How Credit Utilization Is Calculated
The formula is simple:
Credit Utilization Ratio = (Total Revolving Balances ÷ Total Credit Limits) × 100
Example: if you have three credit cards with a combined limit of $10,000 and you currently owe $2,500 across them, your utilization is 25%.
FICO and VantageScore both look at utilization two ways: your overall utilization across all revolving accounts, and your per-card utilization on each individual card. A single maxed-out card can hurt your score even if your overall ratio looks fine.
What's a "Good" Credit Utilization Ratio?
- Under 30% — the widely cited threshold to avoid score damage.
- Under 10% — where people with 800+ FICO scores typically live.
- 1–9% — the statistical sweet spot for the highest scores.
- 0% — can slightly lower your score; the bureaus want to see active but responsible use.
7 Ways to Lower Your Credit Utilization Fast
- Pay before the statement closes. Card issuers report the balance on your statement date — not the due date. Pay it down a few days early and a lower number gets reported.
- Make multiple payments per month. Two or three smaller payments keep the running balance low all cycle long.
- Ask for a credit-limit increase. A bigger denominator drops your ratio instantly. Most issuers let you request one online without a hard pull.
- Don't close old cards. Closing a card shrinks your total limit and spikes utilization overnight. Keep old accounts open, even if you rarely use them.
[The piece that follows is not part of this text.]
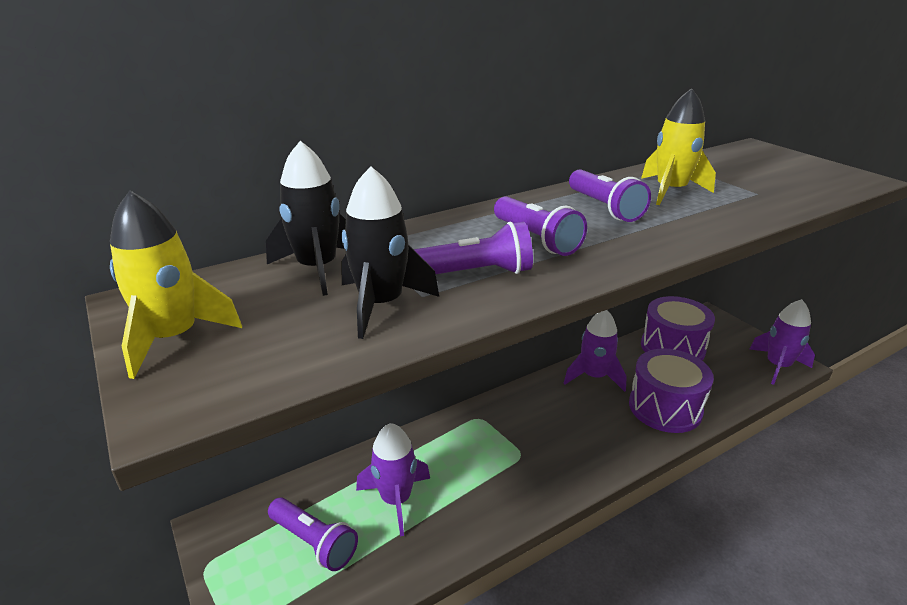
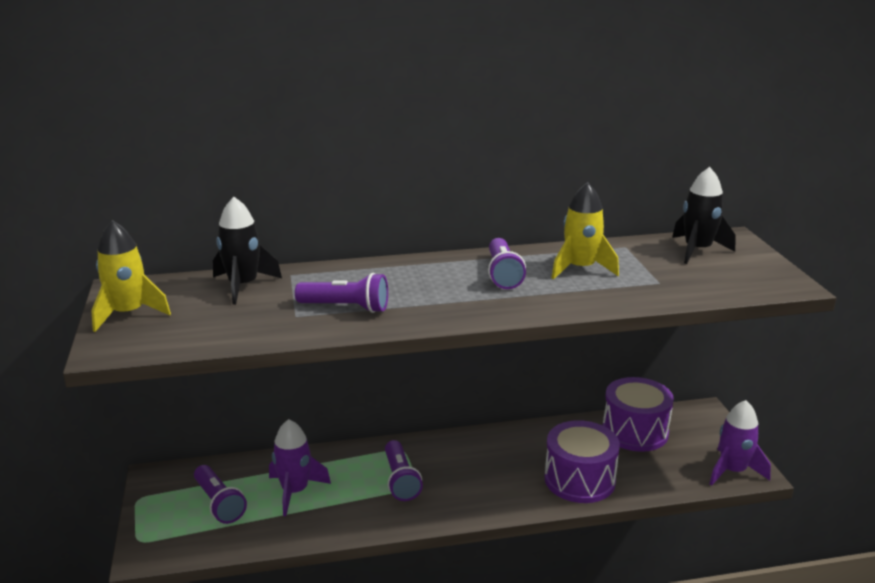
camera: 20 degrees right, 5 degrees down
(381, 304) = (264, 317): black rocket -> black rocket (697, 250)
(536, 239) = (417, 290): purple flashlight -> purple flashlight (400, 480)
(594, 376) = (533, 440): purple rocket -> none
- Consolidate to a personal loan. Moving revolving debt to an installment loan removes it from the utilization calculation entirely.
- Spread balances across cards. $900 on one $1,000 card (90%) hurts more than $300 on three $1,000 cards (30% each).
- Open a new card — carefully. One new card adds to your total limit. Just expect a small, short-term dip from the hard inquiry.
How Fast Will Your Score Move?
Credit utilization has no memory. As soon as a lower balance gets reported to the bureaus — usually within one billing cycle — your score updates. People routinely gain 20 to 100+ points in a single month just by paying down high-utilization cards.
Common Mistakes That Wreck Utilization
- Paying the full balance after the statement closes (the high balance still got reported).
- Closing your oldest card because you never use it.
- Requesting a credit-limit decrease "to be responsible" — this raises utilization.
- Using a card for a big one-time purchase right before applying for a mortgage.